What you will do: Look through the records below, and whenever a line contains "part", copy it.

Dataset extract:
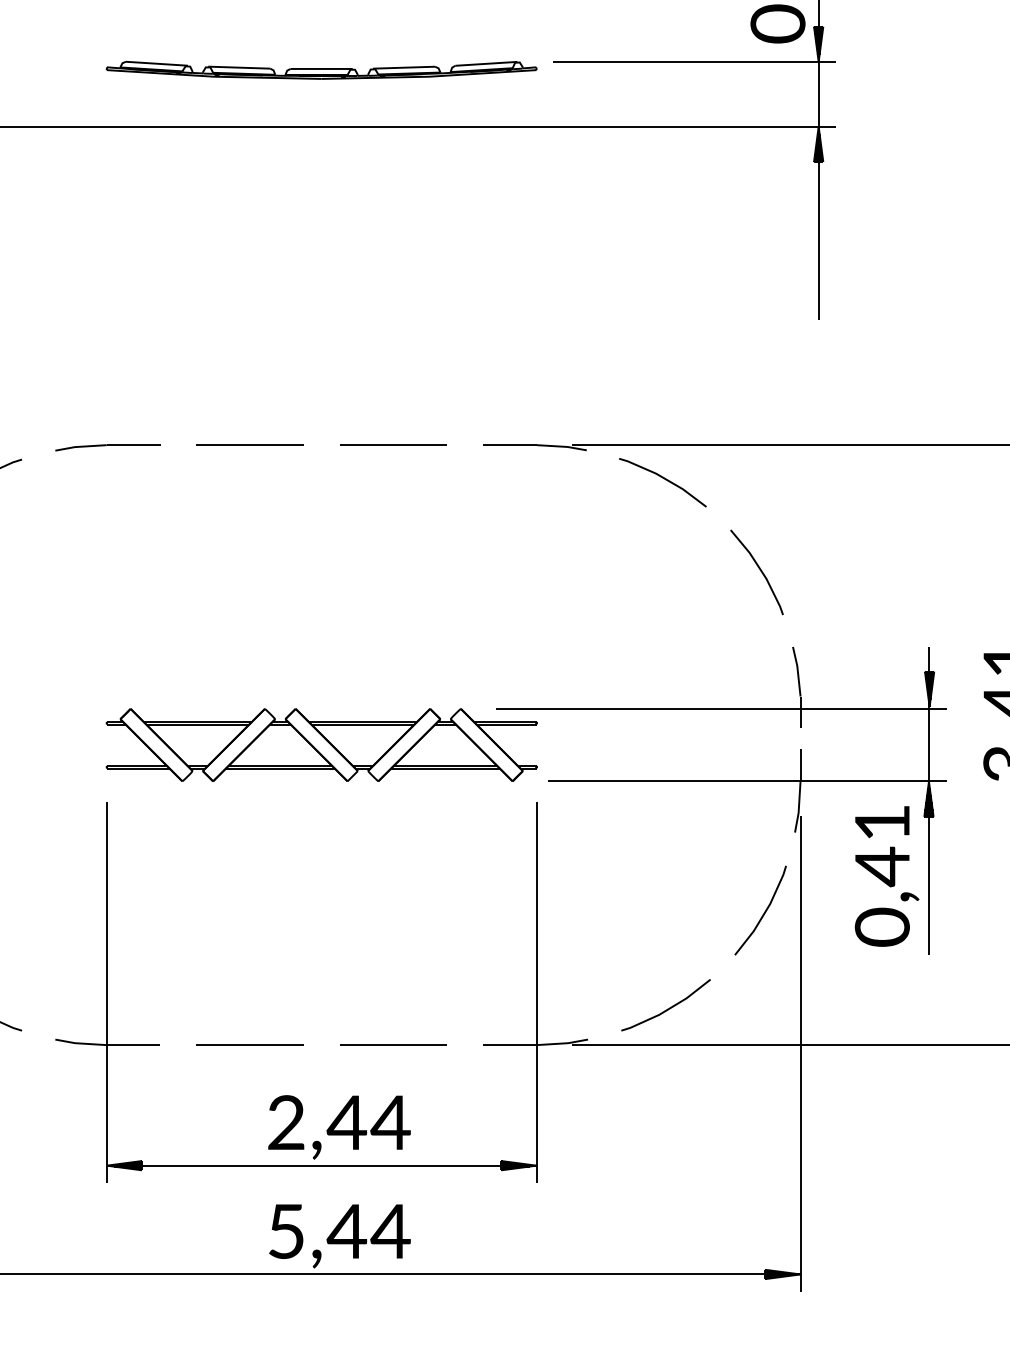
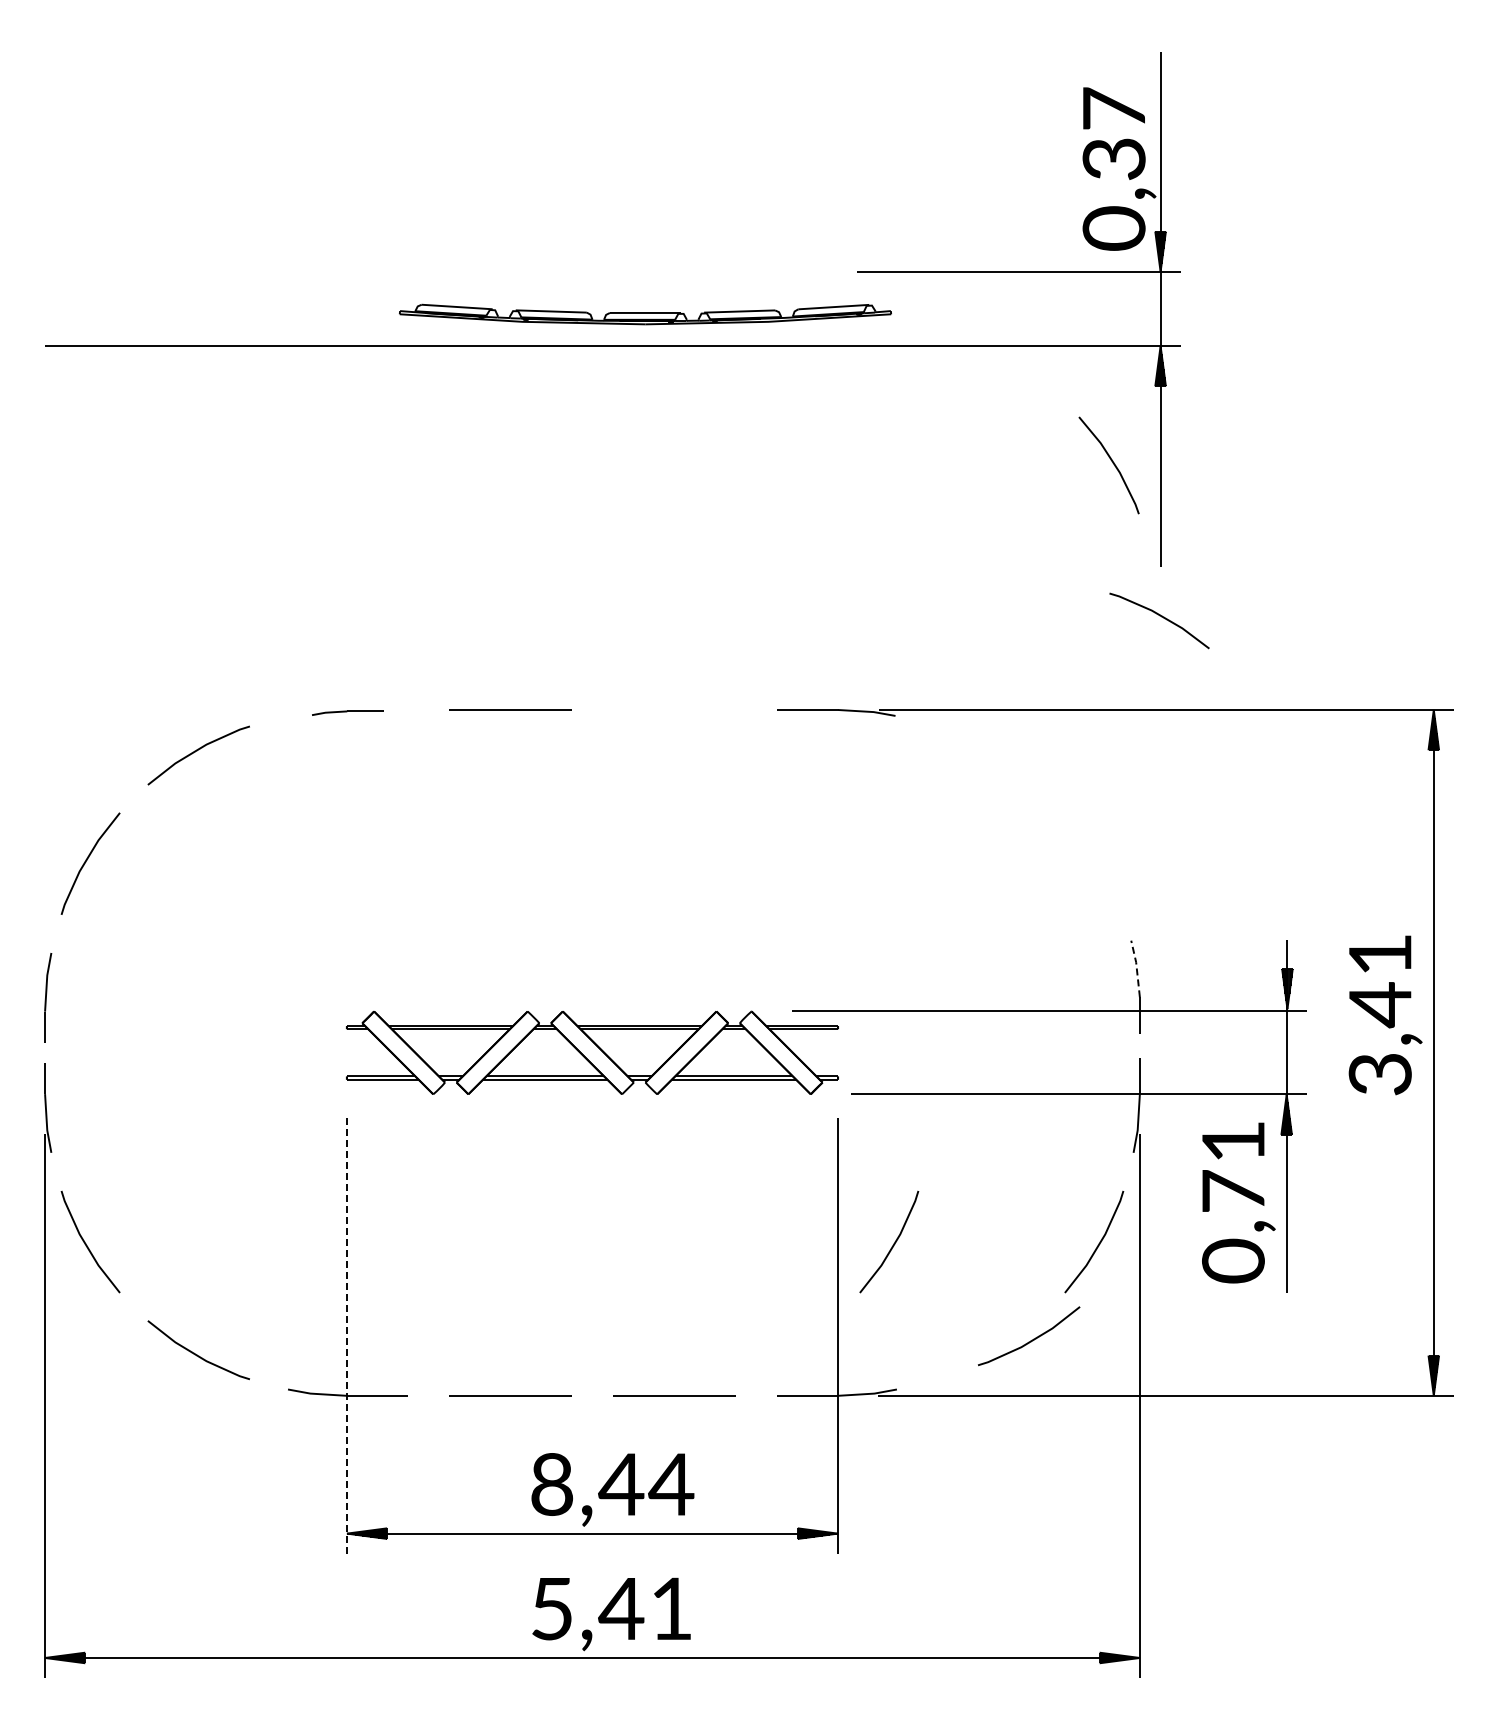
part: (321, 70) -> (645, 314), moved
line: (393, 444) -> (674, 709), removed
part: (107, 448) -> (347, 713), size x0.6
line: (664, 479) -> (1161, 617), moved
line: (759, 570) -> (1112, 463), moved
line: (797, 671) -> (1136, 968), solid -> dashed
text: (882, 867) -> (1233, 1192), 0,41 -> 0,71
line: (585, 911) -> (893, 1243), added
line: (106, 993) -> (346, 1336), solid -> dashed
line: (667, 1008) -> (1030, 1340), moved
text: (286, 1122) -> (552, 1484), 2,44 -> 8,44
text: (390, 1231) -> (671, 1608), 5,44 -> 5,41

Response area:
part: (321, 70) -> (645, 314), moved
part: (107, 448) -> (347, 713), size x0.6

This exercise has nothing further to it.